海洋研究開発機構(JAMSTEC)は、海中レーザースキャナーの可視光(緑、波長532nm)の「Greenレーザー」と、非可視光(紫外、波長355nm)の「UVレーザー」の深海用実証機を開発。海中探査機に搭載した深海試験で、従来技術を大きく上回る性能が実証されたと3月18日に発表した。
同成果は、JAMSTEC 技術開発部の石橋正二郎主任研究員、三菱電機ディフェンス&スペーステクノロジーズ、浜松ホトニクスの共同研究チームによるもの。
日本周辺の海底に眠る膨大な資源が注目されている。
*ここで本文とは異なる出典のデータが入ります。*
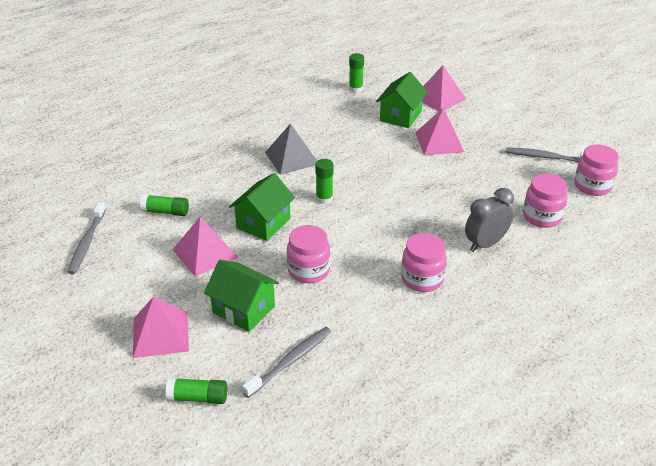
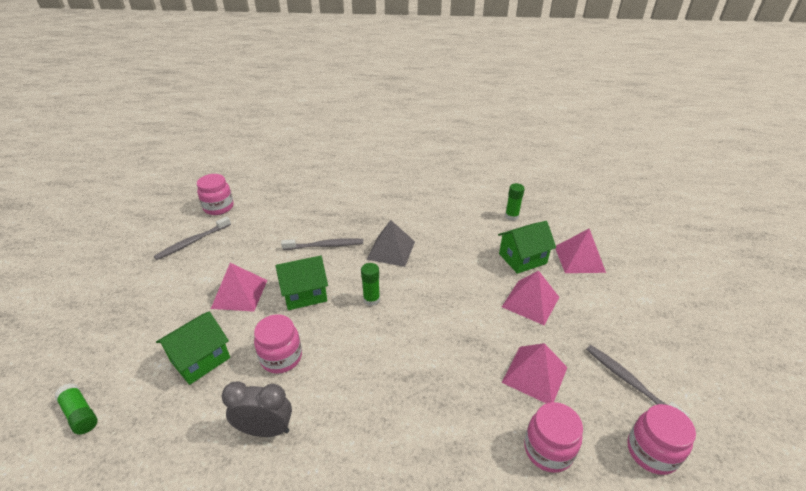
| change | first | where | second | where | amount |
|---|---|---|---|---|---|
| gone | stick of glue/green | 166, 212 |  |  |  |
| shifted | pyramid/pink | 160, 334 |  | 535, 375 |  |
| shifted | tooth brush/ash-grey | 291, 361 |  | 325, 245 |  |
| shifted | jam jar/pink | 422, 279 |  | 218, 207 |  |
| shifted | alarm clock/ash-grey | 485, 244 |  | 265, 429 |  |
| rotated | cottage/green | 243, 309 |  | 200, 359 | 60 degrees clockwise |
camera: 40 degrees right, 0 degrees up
そのような背景の下、海中探査機による光学海底探査に焦点を当て、海中レーザースキャナーの開発に取り組んできたのがJAMSTECだ。これまで、可視光レーザースキャナーの試作機による深海底の特異点の可視化に成功している。海中においては、青〜緑色の可視光波長が、赤などの他の電磁波波長と比較して伝搬減衰が極端に軽減されることが知られており、今回のプロジェクトでも可視光波長(緑)のレーザーを使ったものが開発された。
これまでに得られた知見に加え、レーザー光源、光検出器、内部光学系、ビューポートなどの最適化設計を行うと共に、新方式の距離減衰補正機能を開発。そして、Greenレーザー実証機のレーザー測距レンジとして、これまで実証例のない、試作機の3倍となる60m(往復伝搬距離120m)が目標とされた。それが実現すれば、海中探査機を海底近傍まで接近させる必要がなくなり、安全な深度から海底を効率的に可視化でき、実用性が格段に向上するという。